AIM: To investigate perinatal outcomes, the analgesic efficacy and maternal satisfaction in nulliparous women receiving fentanyl intravenous patient-controlled analgesia (i.v.-PCA).
MATERIAL AND METHODS: A total of 1401 nulliparous women with a singleton pregnancy who received fentanyl i.v.-PCA (i.v.-PCA group, n = 290) or no analgesia (control group, n = 1111) in labor between 2005 and 2010 were reviewed. Fentanyl i.v.-PCA was implemented on maternal request during the first stage of labor over 35 weeks of gestation, and discontinued at full cervical dilatation. Perinatal outcomes were compared between the i.v.-PCA and the control groups. The numerical rating scale (NRS) levels during labor were also examined in the i.v.-PCA group. Additionally, parturients received fentanyl i.v.-PCA in 2010 (n = 73) were asked about overall satisfaction using a scale poor, moderate, good and excellent on postpartum day 0-3.
RESULTS: Women receiving i.v.-PCA showed significantly longer labor and more need of oxytocin augmentation, compared with the control. Cesareansection was significantly less frequent in the i.v.-PCA group compared with the control (11.0% v.s. 24.1%, respectively), with the vacuum-assisted delivery rate comparable between groups. Neonatal outcomes (i.e.
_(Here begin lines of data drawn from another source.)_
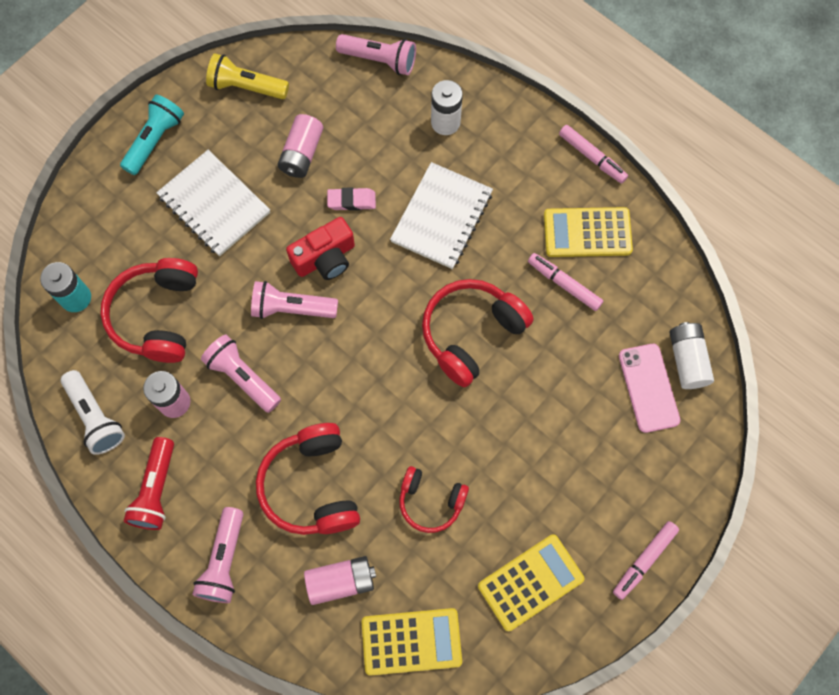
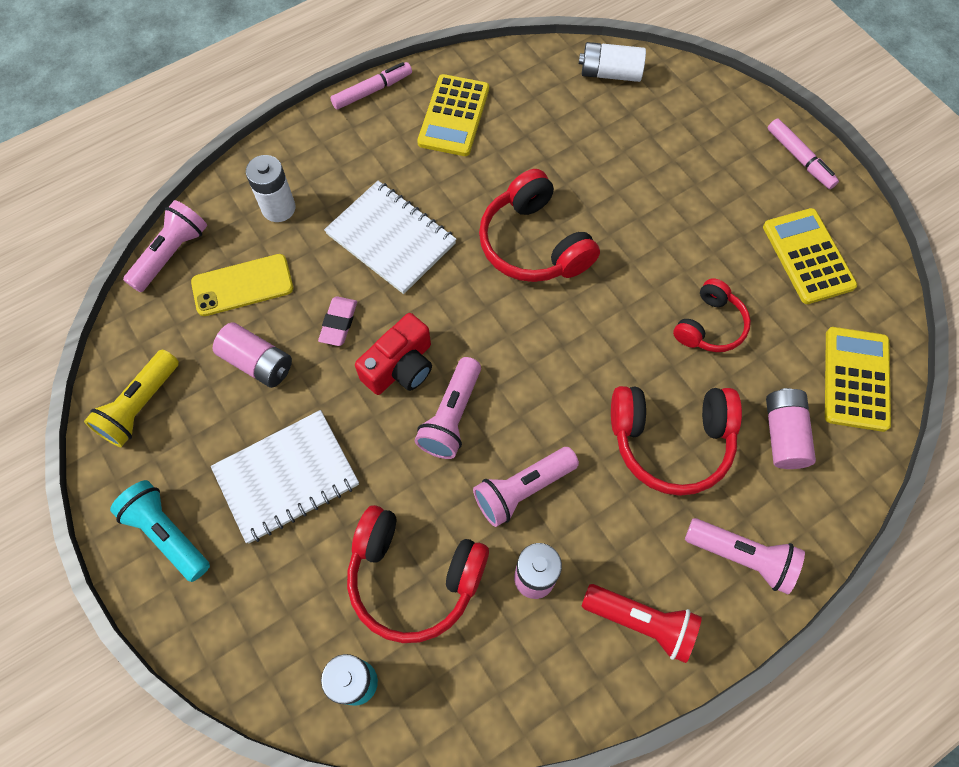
camera: 75 degrees left, 5 degrees down
(95, 417) = (530, 684): white flashlight -> none
(325, 258) = (400, 366): red camera -> red camera turned 60 degrees clockwise
(366, 120) = (242, 285): none -> yellow phone
(564, 284) = (503, 149): pink marker -> none
(648, 388) = (630, 110): pink phone -> none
Apgar score<7 at 1 min or 5 min, umbilical artery pH<7.20) were comparable between groups, irrespective of mode of delivery. Significant reduction of NRS levels was noted until 3 h after induction of i.v.-PCA, compared to the baseline. Of the women who expressed their satisfaction, 72% (48/67) exhibited 'excellent' or 'good' for pain relief by i.v.-PCA.
CONCLUSION: Fentanyl i.v.-PCA could be a useful approach for labor pain relief in nulliparas when regional blocks are unavailable.